Mas foi voltando para casa, passada a virada, a chegada do Natal, que eu vi Jesus. Estava perto de casa, na forma como Ele costuma vir, como a menor das criaturas.
Estava como um mendigo, acampado na rua debaixo, dormindo sob madeiras que improvisavam uma casa. Sorte a Dele que era uma noite de calor, sofria menos assim.

Jesus que há muito tempo veio como uma criança indefesa, nascida pobre num manjedoura sujo, úmido que fedia a bicho, agora dormia no chão duro, desprotegido numa rua suja.

São dias difíceis este que Jesus está passando, talvez pela data, que deveria ser de alegria, mas que há tempos não encontra motivos para comemorá-la, talvez por isso Jesus nesta noite não suportou a dor e se entregou a uma garrafa de cachaça. A cachaça fora sua companheira nesta noite de Natal, sequer um cachorro matusquela o acompanhou.

Pobre Jesus.

Jesus que tem um nome, uma história, uma vida, como qualquer um de nós, agora estava largado, esquecido, apagado.

Pobre Jesus.

Mas o Natal existe, Natal que é nascer, fez nascer em mim compaixão ao passar por Ele e ao menos preparar uma cesta para que Jesus tivesse uma ceia de Natal.

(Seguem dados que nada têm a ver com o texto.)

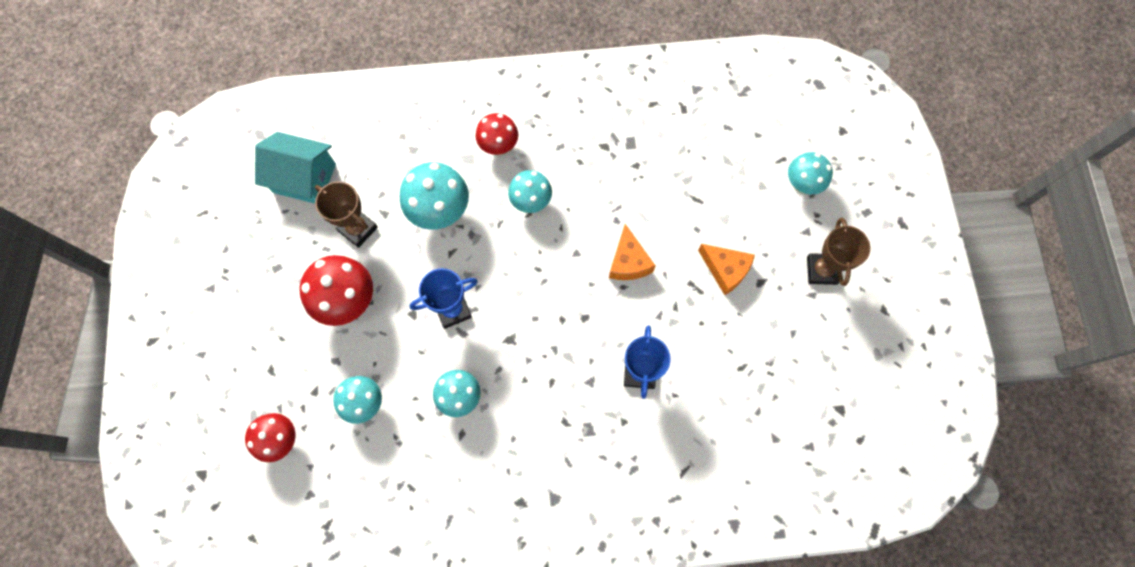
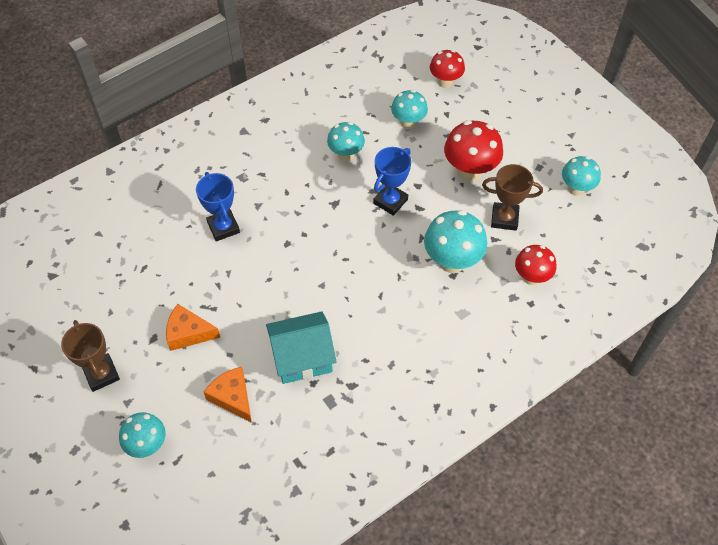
camera: 150 degrees right, 15 degrees down
(304, 178) = (577, 233): turquoise house -> turquoise house (302, 357)
(499, 146) = (444, 336): red mushroom -> red mushroom (531, 277)
(531, 202) = (384, 305): turquoise mushroom -> turquoise mushroom (576, 189)
(628, 262) = (275, 299): orange cheese -> orange cheese (232, 397)

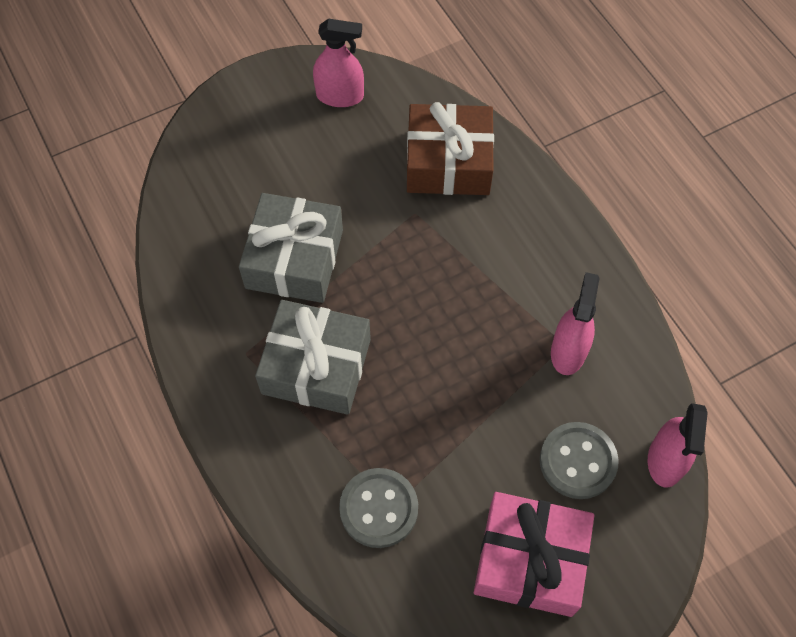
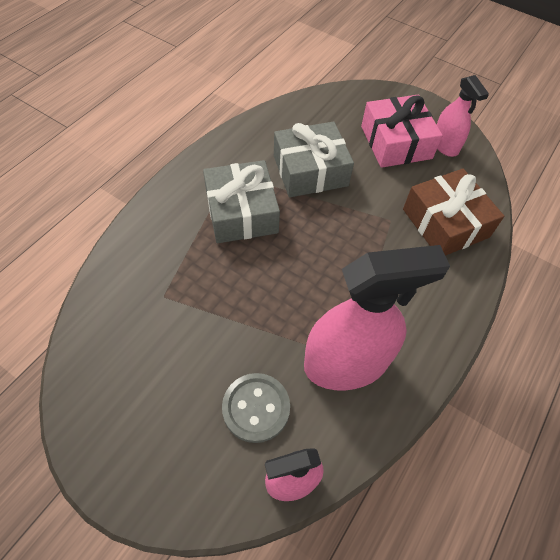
camera: 60 degrees right, 5 degrees down
(379, 508) = (156, 288): grey button -> none
(530, 560) = (158, 404): pink gift -> pink gift (396, 142)
(568, 351) = (346, 363): pink spray bottle -> pink spray bottle, size x1.82

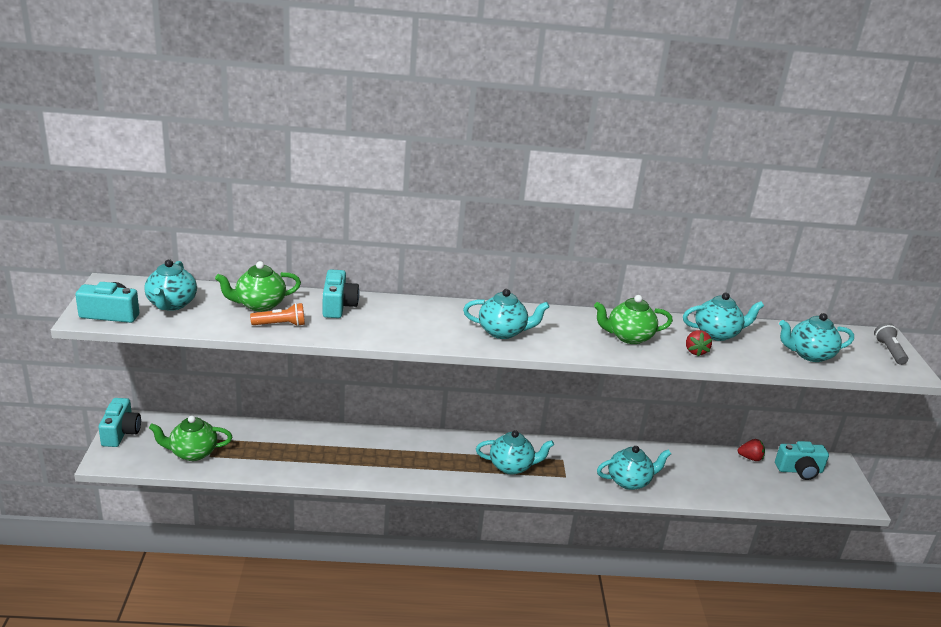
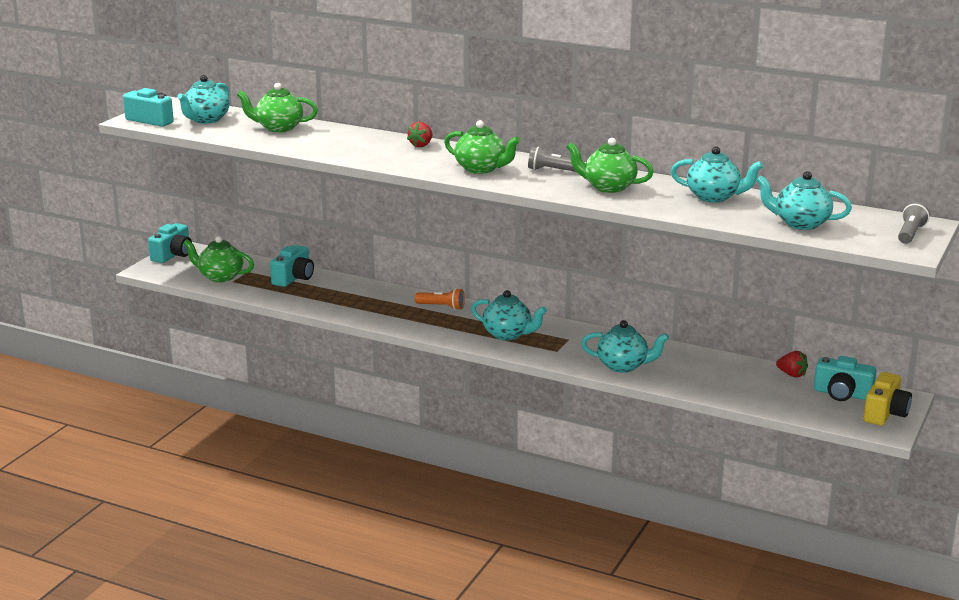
camera: 30 degrees right, 5 degrees down
(281, 324) = (281, 141): orange flashlight -> orange flashlight (442, 307)
(338, 306) = (347, 136): turquoise camera -> turquoise camera (294, 278)
(503, 332) = (481, 169): turquoise teapot -> green teapot
(563, 323) = (552, 170): none -> grey flashlight
(695, 351) = (667, 205): red strawberry -> red strawberry (421, 145)
(842, 483) = (885, 413): none -> yellow camera

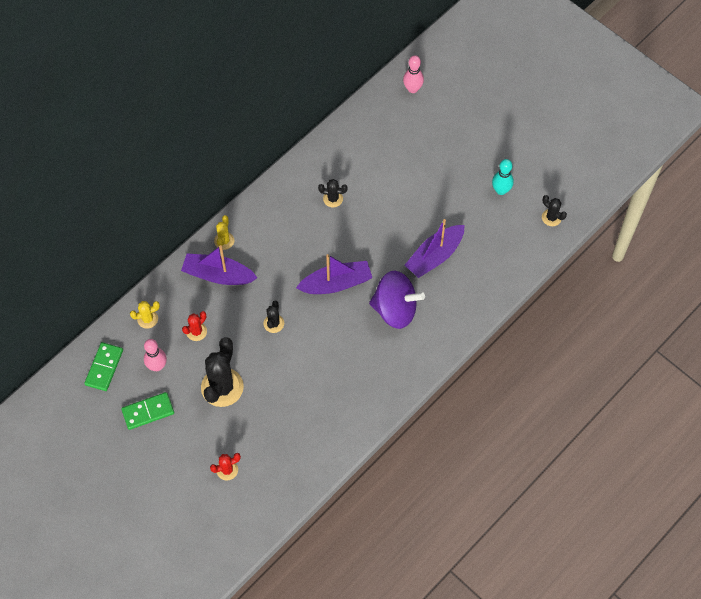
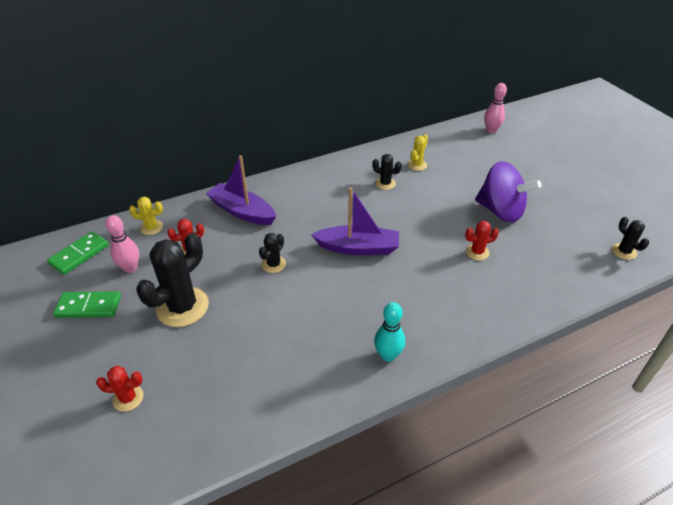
camera: 20 degrees right, 20 degrees down
(224, 241) = (264, 188): yellow cactus -> yellow cactus (417, 165)
(395, 309) = (415, 288): purple spinning top -> purple spinning top (500, 211)
(435, 256) = (477, 252): purple boat -> red cactus
(501, 190) = (566, 216): turquoise bowling pin -> turquoise bowling pin (388, 355)

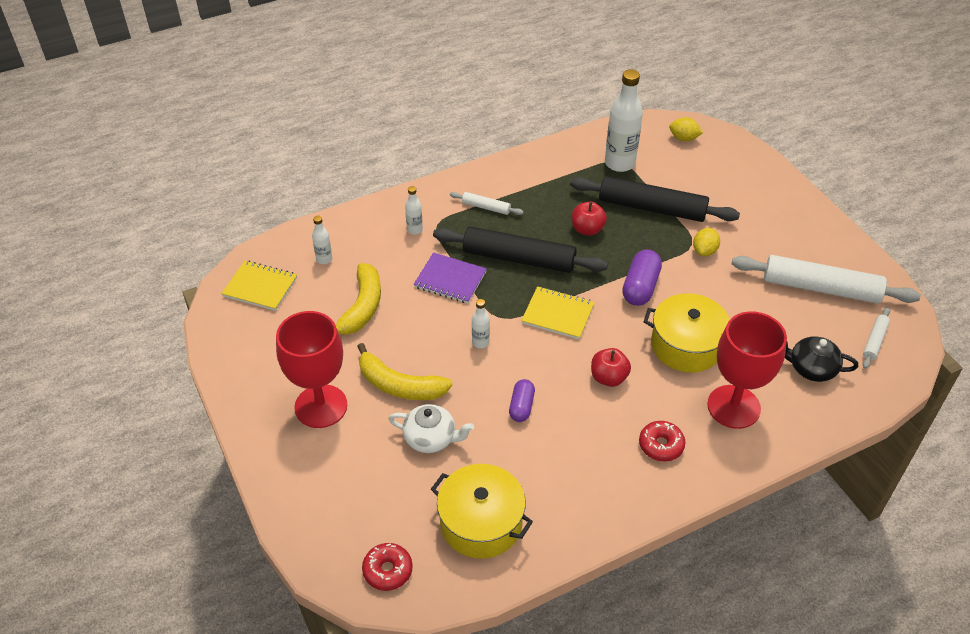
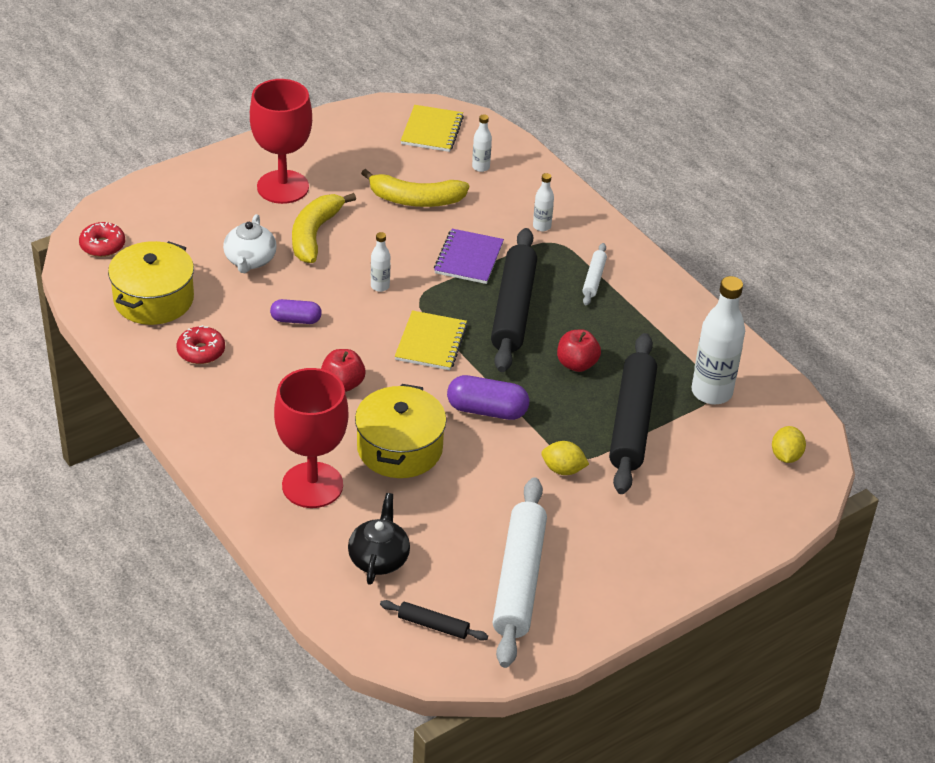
camera: 80 degrees right, 5 degrees down
(661, 445) = (253, 424): red donut -> red donut (201, 351)
(874, 341) = (433, 625): white rolling pin -> black rolling pin

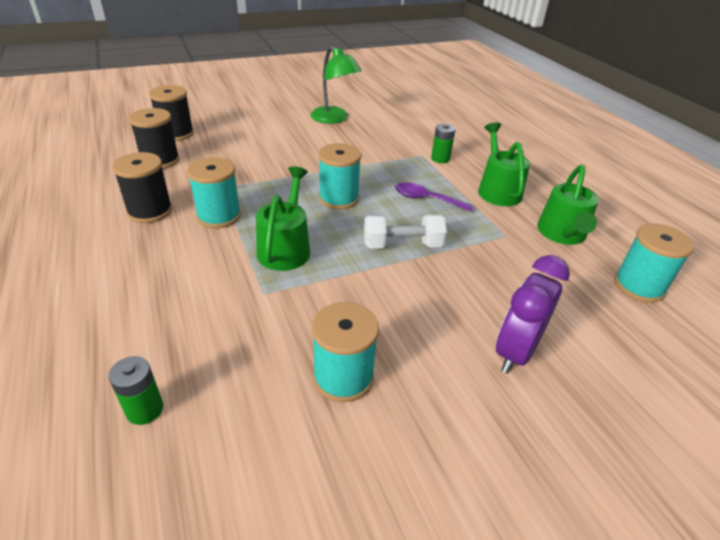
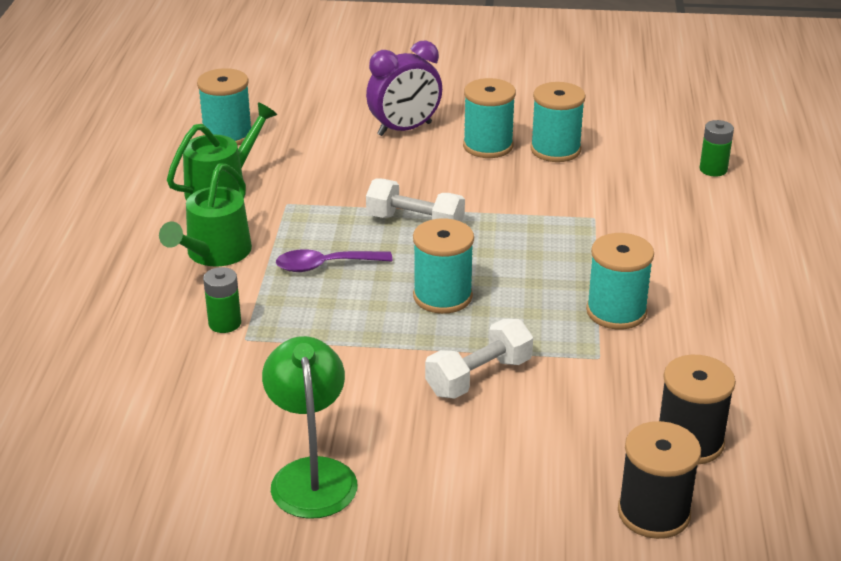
camera: 150 degrees left, 5 degrees down
(150, 211) = (708, 343): black spool -> none
(285, 248) = (549, 252): green watering can -> none
(287, 164) = (479, 377): none -> white dumbbell
(416, 356) = (488, 146): none -> turquoise spool
(427, 199) = (325, 265): purple spoon -> purple spoon turned 120 degrees clockwise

A cesta não era tão farta quanto meu jantar, mas foi o que eu acho que pude fazer de melhor. Um chocotone delicioso que estava guardando para comer qualquer dia desses, uma garrafa (a última) de coca-cola geladinha, alguns salgadinhos e um livrinho para distrair Jesus.
Dei o que eu tinha, não o que me sobrou.

Preparei tudo com carinho e ainda na noite de Natal fui até a casa de Jesus. Não quis incomodar Ele que dormia tranquilamente.
Sem fazer barulho, deixei a cesta ao seu lado, e disse: - Deus o abençoe meu caro.

Voltei para casa pensando em Jesus. Feliz por ter visto Jesus, triste por ter visto Jesus naquela situação.

O Natal deste ano fez sentido pra mim. Algo em mim nasceu.